Quizá sea útil recordarla noción de los mundos 1, 2 y 3 de Karl Popper, en una adaptación al mundo escolar: el mundo 1 sería la sociedad, con su vida real, contenedor y organismo de todas las vidas humanas y todas las acciones, y demandante de satisfacción ordenada y suficiente a las diferentes áreas institucionalizadas o no, de profesionales o de voluntarios, que la componen. El mundo 2 sería el de la teoría pedagógica o el de la investigación básica pedagógica, que puede, quiere y tiene derecho a especular, observar, analizar y teorizar sobre la acción educativa, pero que, a la vez, recibe de la sociedad las demandas relacionadas con la enseñanza y las traduce a lo posible en lo escolar. El mundo 3 es la escuela misma, en la que no se hace teoría ni se impone a sus miembros que la hagan, sino que se dedica simple y llanamente a enseñar: enseñar es transmitir conocimientos, sí, pero también valores, como siempre ha sido. La intervención de un mundo en otro más allá de la recepción de colaboración, es decir, la pretensión de uno de estos mundos de imponer sus reglas al otro, o de invadirlo, como Popper señala para el caso general de la investigación científica, sólo puede traer resultados catastróficos.

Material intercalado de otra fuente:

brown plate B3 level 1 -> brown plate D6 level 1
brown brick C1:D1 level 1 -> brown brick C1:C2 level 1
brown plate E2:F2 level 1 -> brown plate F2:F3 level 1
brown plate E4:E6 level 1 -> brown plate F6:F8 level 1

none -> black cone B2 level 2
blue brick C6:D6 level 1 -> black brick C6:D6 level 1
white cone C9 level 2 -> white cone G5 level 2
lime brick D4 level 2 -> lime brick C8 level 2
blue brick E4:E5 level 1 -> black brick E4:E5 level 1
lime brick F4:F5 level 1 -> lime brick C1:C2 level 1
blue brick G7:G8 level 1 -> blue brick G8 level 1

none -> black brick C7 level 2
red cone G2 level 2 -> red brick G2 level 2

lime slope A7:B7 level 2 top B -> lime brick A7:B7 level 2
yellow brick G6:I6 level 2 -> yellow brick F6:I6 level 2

La pedagogía parece haber dicho al mismo tiempo en dos direcciones que de la enseñanza sólo ella está facultada para hablar: ni la sociedad entiende su argot o jerga, ni la escuela la entiende (aunque tenga que simular que sí al cumplir con la burocracia que como acto de dominio que la pedagogía le impuso), y además a ambos dice muy claramente que cualquiera que discuta sus afirmaciones muestra con ello su desconocimiento. Eso es antiguo: el dragón, una de cuyas cualidades es hacerse invisible cuando alguien lo mira, de modo que siempre se puede afirmar que ahí hay uno. Muchos en el mundo docente, y casi todos en la sociedad, tienen así una concepción de la pedagogía y de quienes la practican que bastaría para sumir en la más profunda depresión a cualquiera que supiera que opinan así de él. No tendría por qué ser así si la pedagogía pusiera sólo un poco de su parte. Es difícil que esto llegue a suceder, precisamente porque una de las fuentes de la actual pedagogía constructivista es que la convicción nace de la actitud; y de ahí el rechazo a la enseñanza de contenidos, que llevan al conocimiento y este a las convicciones, y el apoyo al adiestramiento en hábitos, que llevan a actitudes. Al final, ser aprobado o suspendido por la pedagogía es manifestar una actitud (literalmente, cuando introdujo en las programaciones aquella construcción lingüística peculiar: «contenidos actitudinales» a evaluar). La confusión de actitud y convicción, por otra parte, es un mal muy extendido, que lleva a no pocos conflictos en el conjunto de la sociedad, y no digamos en el mundo de la política, donde a algunos les parece que a un cierto voto partidista tiene que ir agregado un cierto gusto en el vestir o en lo musical o una cierta forma de peinarse. Una verdadera desgracia que sólo lleva a ser capaz de entregar una confianza irracional.